日本大百科全書(ニッポニカ) の解説
ダイムラー・クライスラー
だいむらーくらいすらー
Daimler Chrysler
1998年から2007年まで存在したアメリカの自動車会社。1998年11月にドイツの自動車メーカー、ダイムラー・ベンツとアメリカの三大自動車メーカー(ゼネラル・モーターズ〈GM〉、フォード、クライスラー)の一つであるクライスラーが合併して誕生した。売上高で日本のトヨタ自動車を抜き、GM、フォードに次ぐ世界第3位(1998年)の企業であった。ヨーロッパとアメリカの大企業どうしの合併は、自動車業界の世界的な再編の幕開けとして大きな反響をよんだ。登記上の本社は、ドイツのシュトゥットガルト。
ダイムラー・ベンツは1926年に設立され、大型の高級車の生産を中心に発展を遂げてきた。「ベンツ」の名称は世界の高級車の代名詞であり、そのブランド・イメージは消費者の間に深く浸透している。一方で、ダイムラーグループは自動車以外に、宇宙・航空、エレクトロニクスなどの部門を抱えるドイツ最大の企業でもある。親会社のダイムラー・ベンツは持株会社であり、傘下に自動車部門のメルセデス・ベンツ、電機部門のAEG(ともに1997年親会社に吸収合併)、宇宙・航空部門のDASA(ダイムラー・ベンツ・エアロスペース、のちのヨーロピアン・エアロノーティック・ディフェンス・アンド・スペース、略称EADS)などの企業を擁していた。当時の筆頭株主はドイツ銀行であり、グループの政策決定に大きな影響力をもっていた。
クライスラー社は、GMで活躍していたW・P・クライスラーWalter Percy Chrysler(1875―1940)が1925年に設立し、GM、フォードとともに「ビッグ・スリー」を形成してきた。1973年のオイル・ショックを境に業績が悪化し倒産の危機に直面したが、連邦政府保証融資を受け再建を図った。事業内容は、クライスラー、ダッジなどの乗用車やトラックなどの自動車部門が中心であるが、傘下に金融サービス、レンタカー事業を行う企業を擁していた。

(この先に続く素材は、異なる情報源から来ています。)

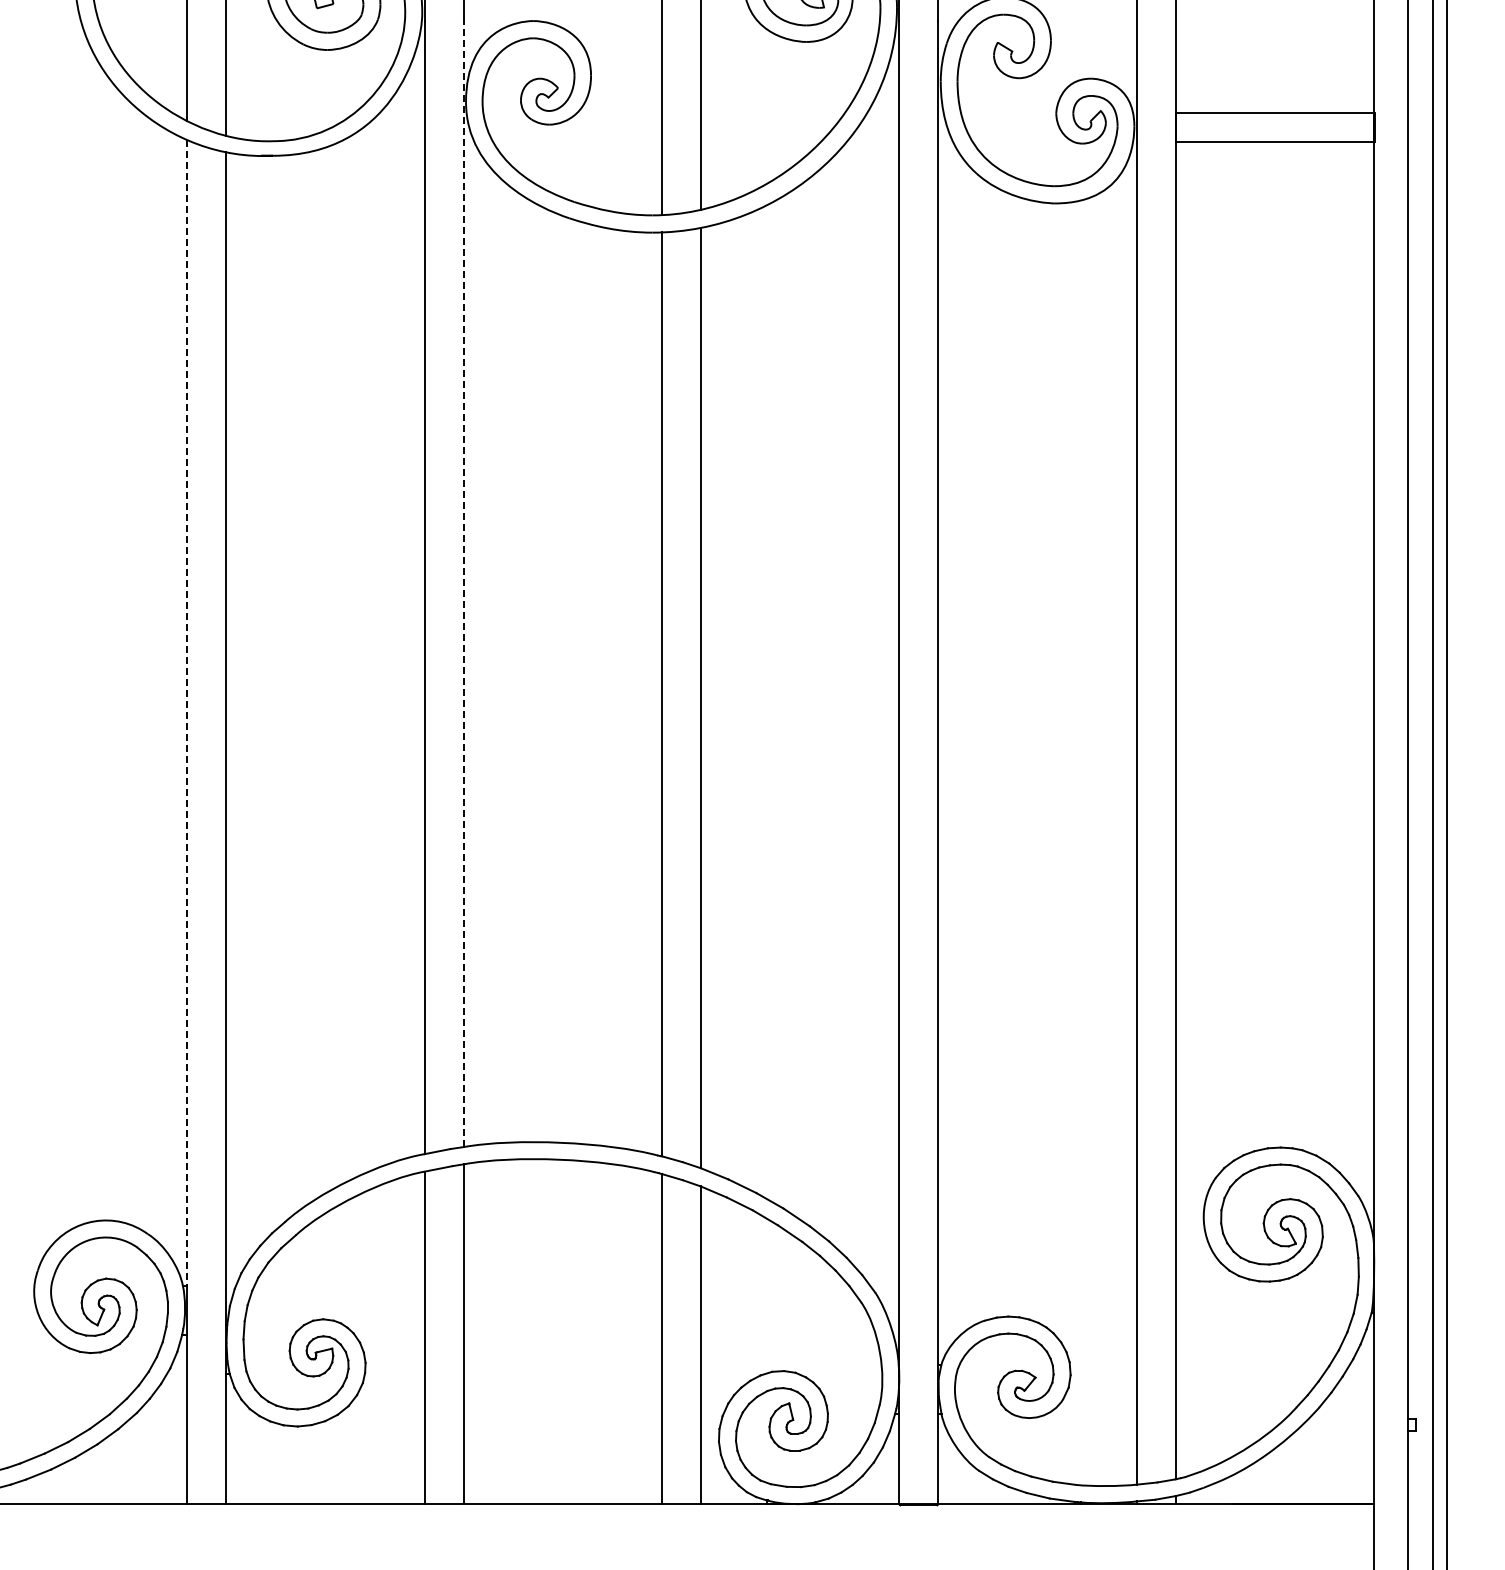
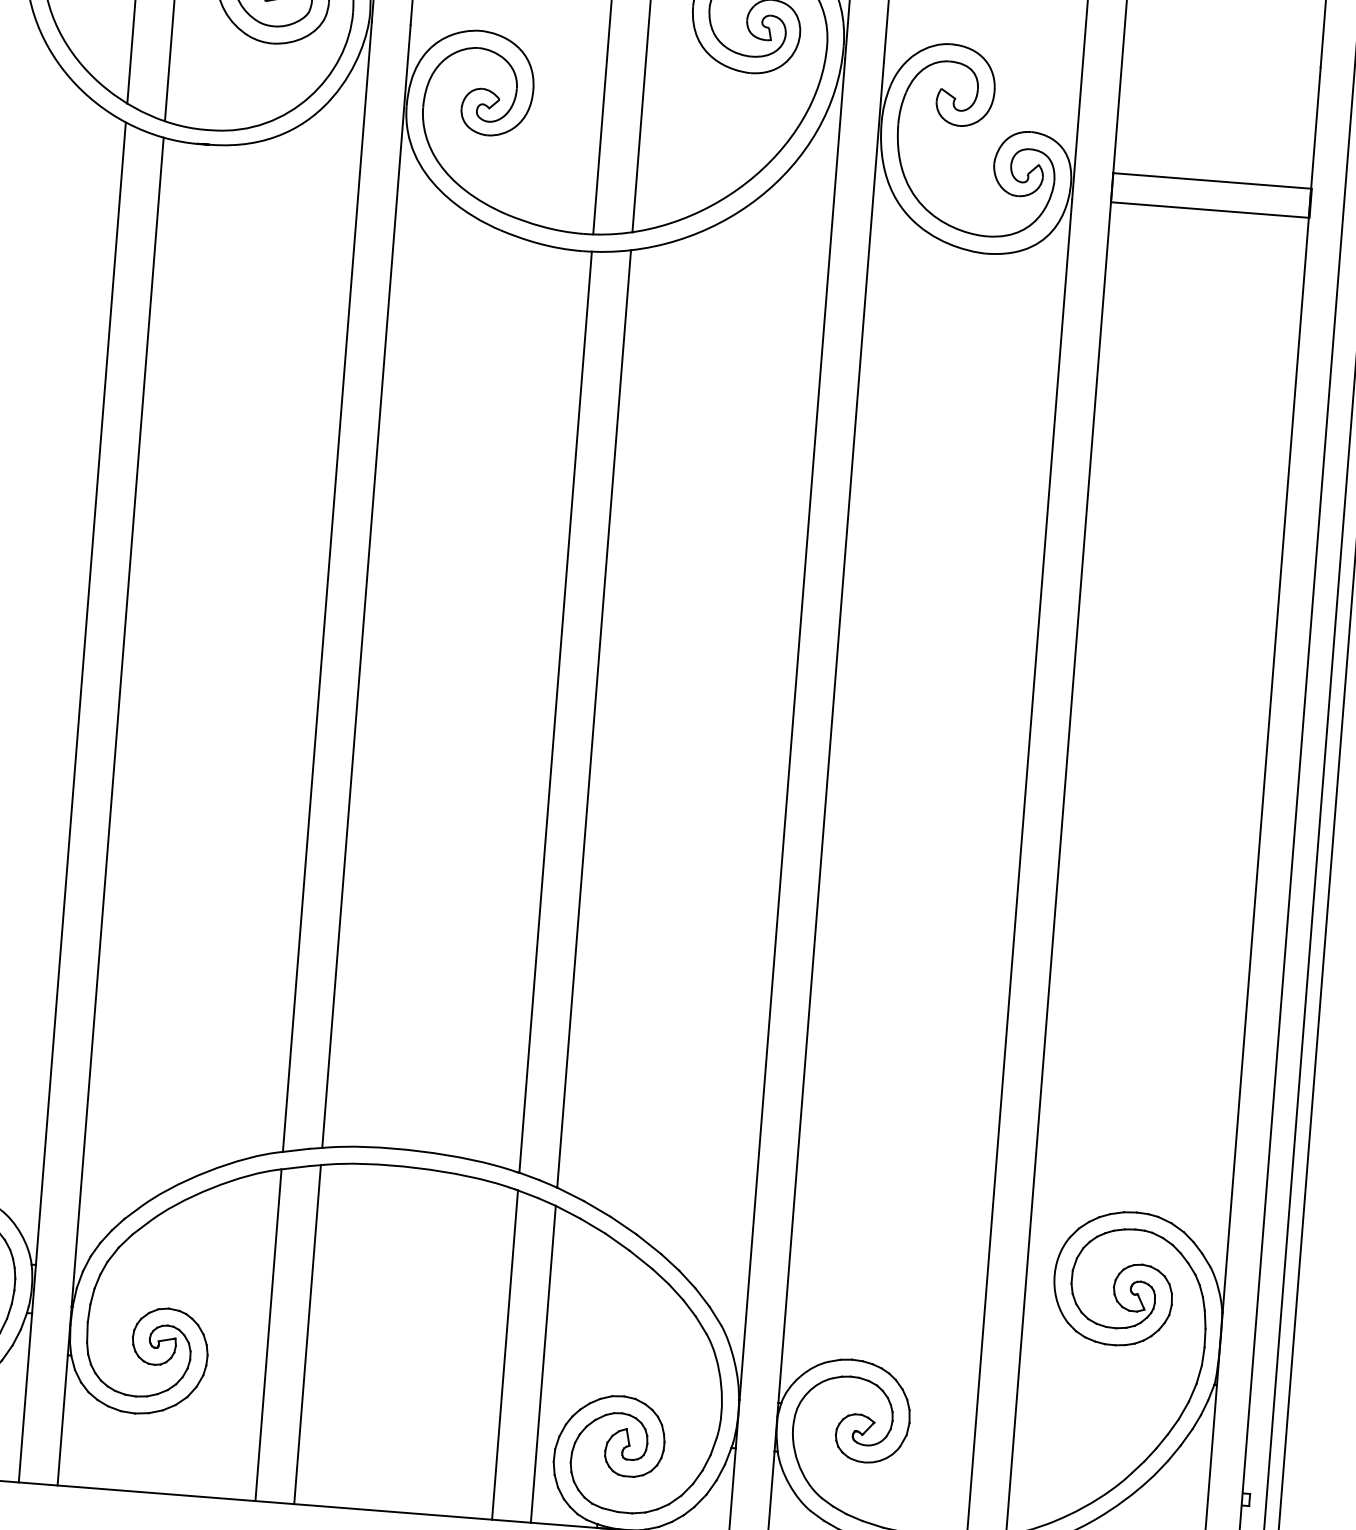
line: (463, 583) -> (366, 586), dashed -> solid
line: (187, 713) -> (81, 694), dashed -> solid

合併したダイムラー・クライスラーの初年度決算(1998年12月期)では、売上高が1546億1500万ドルと1997年の両社の合計額に比べ約10%の増収となった。合併の効果は大きいとみられていたが、問題がないわけでもなく、ドイツとアメリカでは、コーポレートガバナンス(企業統治)の形態が異なるため、新会社がどのような形態をとるのかが注目されていた。結局、ドイツ型の統治形態に基づき、監査役会の労働側代表ポストの一つをドイツ金属労組(IGメタル)が全米自動車労組(UAW)に明け渡す形で決着したが、労使の協調を基本とし、「コンセンサス」(意見一致)を重視するドイツ型経営と、徹底した競争原理に基づく「トップダウン」(上意下達)の経営を志向するアメリカ型経営がうまくかみ合うのかどうかが課題となった。
[所 伸之]
合併後、高級車「メルセデス・ベンツ」と大衆車「クライスラー」の車種の違いが統合作業やコスト削減の妨げとなり、クライスラーの北米での販売不振も解消せず、2007年5月、ダイムラー・クライスラーはクライスラー部門をアメリカの投資会社サーベラス・キャピタル・マネジメントへ売却。「世紀の合併」とよばれた経営統合は9年で白紙に戻り、同年10月には社名をダイムラーに変更した。一方、クライスラーはリーマン・ショックの影響で2009年に破綻(はたん)後、イタリアのフィアット社の傘下に入り、2014年に経営統合してフィアット・クライスラー・オートモービルズ(FCA)となった。